「問いかける」だけではない。プレーの”選択肢”を広げるために指導者ができること【6・7月特集】
2018年06月13日
未分類
チームとしての戦い方と選択肢は切り離せない関係である
前述したことの裏を返せば、チームとしてプレーの共通イメージがあるから選択肢が成り立つのだ。ボールを持っている選手もボールを持っていない選手もその共通イメージに向かって選択肢を持つ作業を行う。選択肢とは「選ぶ側」と「選ばれる側」があり、それを成立させるには両者が共通した状況の把握の仕方もしていなければならない。それを結びつけるのが「チームとしての戦い方」、ようするに「チームとしてのプレーモデル」だと思う。
ジュニア年代でも選択肢を持つことの重要性をうたう指導者は大勢いるが、その年代で身につけるべき戦い方を明確に示し、トレーニングを通して選択肢を選ぶ側、選ばれる側として指導している人はどのぐらいいるだろうか。
「味方を見つけろ」
「敵を確認しろ」
「スペースを探しておけ」
「スペースに動き出せ」…etc
言葉を投げかけるのは大切なことだが、選手たちに「なぜそれが必要なのか」という意味を説明できなければならない。
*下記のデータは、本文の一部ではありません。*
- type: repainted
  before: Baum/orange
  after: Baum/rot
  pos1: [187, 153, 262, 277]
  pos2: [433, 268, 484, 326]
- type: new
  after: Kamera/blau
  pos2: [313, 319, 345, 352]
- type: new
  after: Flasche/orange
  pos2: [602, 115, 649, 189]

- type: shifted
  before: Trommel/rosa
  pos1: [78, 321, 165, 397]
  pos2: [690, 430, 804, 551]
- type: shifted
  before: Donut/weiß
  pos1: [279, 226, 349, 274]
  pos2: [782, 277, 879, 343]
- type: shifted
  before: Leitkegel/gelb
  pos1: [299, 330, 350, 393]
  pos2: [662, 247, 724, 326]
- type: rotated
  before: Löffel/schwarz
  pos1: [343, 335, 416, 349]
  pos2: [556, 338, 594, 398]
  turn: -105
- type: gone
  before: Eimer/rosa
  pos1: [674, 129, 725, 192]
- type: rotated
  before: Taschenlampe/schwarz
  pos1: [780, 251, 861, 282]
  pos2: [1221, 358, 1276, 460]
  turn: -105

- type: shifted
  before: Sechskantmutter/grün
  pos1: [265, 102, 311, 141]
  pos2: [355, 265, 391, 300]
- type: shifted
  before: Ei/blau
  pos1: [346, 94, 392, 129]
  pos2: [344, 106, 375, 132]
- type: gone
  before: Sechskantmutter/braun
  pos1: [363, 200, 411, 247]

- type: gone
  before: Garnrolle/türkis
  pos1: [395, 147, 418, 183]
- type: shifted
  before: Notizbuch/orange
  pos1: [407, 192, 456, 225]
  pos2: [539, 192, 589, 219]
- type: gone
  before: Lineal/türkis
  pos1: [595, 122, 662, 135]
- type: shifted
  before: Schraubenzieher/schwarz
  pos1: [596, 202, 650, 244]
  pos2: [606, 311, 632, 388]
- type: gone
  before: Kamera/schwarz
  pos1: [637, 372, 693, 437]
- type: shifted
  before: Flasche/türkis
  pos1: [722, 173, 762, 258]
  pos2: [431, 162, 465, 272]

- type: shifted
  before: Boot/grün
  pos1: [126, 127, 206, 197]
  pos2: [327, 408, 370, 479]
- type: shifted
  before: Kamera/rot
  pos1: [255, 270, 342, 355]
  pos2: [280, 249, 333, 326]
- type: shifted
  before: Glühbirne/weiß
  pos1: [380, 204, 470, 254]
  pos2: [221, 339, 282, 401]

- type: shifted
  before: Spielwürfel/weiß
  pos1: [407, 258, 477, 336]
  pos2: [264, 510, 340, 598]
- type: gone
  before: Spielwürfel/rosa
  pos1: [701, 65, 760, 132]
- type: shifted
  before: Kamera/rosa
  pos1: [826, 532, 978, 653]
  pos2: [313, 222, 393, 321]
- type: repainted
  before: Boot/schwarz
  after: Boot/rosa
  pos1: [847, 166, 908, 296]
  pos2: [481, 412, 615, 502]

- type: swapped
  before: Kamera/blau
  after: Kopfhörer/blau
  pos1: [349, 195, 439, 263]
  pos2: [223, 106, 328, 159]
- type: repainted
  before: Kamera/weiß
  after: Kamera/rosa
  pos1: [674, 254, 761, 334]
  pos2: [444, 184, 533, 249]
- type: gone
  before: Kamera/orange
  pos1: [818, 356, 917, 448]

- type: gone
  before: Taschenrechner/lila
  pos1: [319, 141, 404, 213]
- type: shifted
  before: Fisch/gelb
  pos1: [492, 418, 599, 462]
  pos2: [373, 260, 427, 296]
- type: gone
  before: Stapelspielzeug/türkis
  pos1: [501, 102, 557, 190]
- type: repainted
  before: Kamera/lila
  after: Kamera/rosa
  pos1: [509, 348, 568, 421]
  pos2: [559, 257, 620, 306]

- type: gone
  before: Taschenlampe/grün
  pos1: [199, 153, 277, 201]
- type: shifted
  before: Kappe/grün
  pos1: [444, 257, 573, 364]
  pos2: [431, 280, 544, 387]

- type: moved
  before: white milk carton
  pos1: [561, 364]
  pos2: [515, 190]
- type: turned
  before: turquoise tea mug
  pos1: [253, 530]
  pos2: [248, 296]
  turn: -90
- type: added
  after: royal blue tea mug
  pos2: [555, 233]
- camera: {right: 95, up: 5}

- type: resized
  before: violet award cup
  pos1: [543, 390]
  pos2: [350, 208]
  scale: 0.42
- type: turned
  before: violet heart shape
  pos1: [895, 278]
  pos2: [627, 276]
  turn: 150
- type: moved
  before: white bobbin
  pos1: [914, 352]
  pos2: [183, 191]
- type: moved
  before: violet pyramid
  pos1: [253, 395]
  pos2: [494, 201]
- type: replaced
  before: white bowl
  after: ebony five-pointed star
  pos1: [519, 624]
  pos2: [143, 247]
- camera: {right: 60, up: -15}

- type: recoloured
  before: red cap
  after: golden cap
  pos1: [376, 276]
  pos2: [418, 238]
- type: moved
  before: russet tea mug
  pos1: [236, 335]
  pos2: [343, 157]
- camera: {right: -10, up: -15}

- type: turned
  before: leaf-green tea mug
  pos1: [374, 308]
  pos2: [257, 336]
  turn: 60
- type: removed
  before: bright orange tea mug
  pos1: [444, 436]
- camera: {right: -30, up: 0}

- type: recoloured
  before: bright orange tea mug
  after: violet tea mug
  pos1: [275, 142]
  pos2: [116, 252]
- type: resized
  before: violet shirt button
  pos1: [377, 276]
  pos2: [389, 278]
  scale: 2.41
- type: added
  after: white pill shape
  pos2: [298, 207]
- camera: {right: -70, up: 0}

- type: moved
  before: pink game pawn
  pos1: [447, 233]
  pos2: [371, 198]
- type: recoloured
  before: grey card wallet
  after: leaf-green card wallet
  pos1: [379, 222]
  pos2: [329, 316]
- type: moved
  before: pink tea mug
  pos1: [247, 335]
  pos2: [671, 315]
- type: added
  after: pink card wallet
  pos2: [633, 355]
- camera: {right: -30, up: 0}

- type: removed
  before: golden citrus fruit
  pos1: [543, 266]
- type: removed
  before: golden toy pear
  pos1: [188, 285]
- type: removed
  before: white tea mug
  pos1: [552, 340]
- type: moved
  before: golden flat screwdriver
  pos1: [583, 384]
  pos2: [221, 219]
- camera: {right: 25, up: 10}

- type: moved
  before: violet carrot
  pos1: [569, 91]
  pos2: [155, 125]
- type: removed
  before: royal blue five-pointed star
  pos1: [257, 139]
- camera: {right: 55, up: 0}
一つの選択肢を成立させるには、選ぶ側と選ばれる側の意図が合致する必要があり、その意図を作るには指導者がチーム全体の戦い方をある程度明確にした上で、練習の中で選手たちに問いかけ続けてトレーニングしているからチームプレーが実現できるのだ。そして、再現性高く表現できるのだ。
だからと町クラブに小難しいことまでは必要ない。スピードのあるFWを生かしたいのなら「どのタイミングでそのFWを使うのか」をテーマに、チャンスメイクで使う場合とゴールゲッターとして使う場合と2パターンぐらいからスタートしたらいい。そのFWを使うまでの間、周囲の選手たちがボールをどう動かすのかは彼の位置によって変わるだろうし、あえて遠いところから一気にロングボールを通すことだってある。
それがわかっていれば選ぶ側も選ばれる側も共通した選択肢を持てる作業を行うようになる。サッカーは自由だが、その前にチームスポーツ。チームとしての戦い方がある程度あるから選択できるし、その選択を複数持つために「敵」「スペース」「味方」を見て情報として得るのだ。
一瞬の時間で認知できることは限られている。現在の育成現場の指導は、それを子どもに委ねる形で問いかけるだけで終わっているクラブがほとんどだ。その前に指導者がどう戦っていくかを子どもに理解させるから、それぞれの状況に応じた選択肢を持つために一人一人がチームとしてどうプレーすべきかを考えられるのではないだろうか。
チームとしての戦い方と選択肢は切り離せない、互いに必要不可欠な要素である。単に状況を把握するだけの認知力を高めることも重要だが、その認知をチームプレーとして合致させる体験がクラブチームにはたくさん必要だ。そのアプローチをするためには、チームとして狙いを持ったプレーをするトレーニングを行うことが大切である。それはクラブチームでしか体得することのできない領域だとも言えるだろう。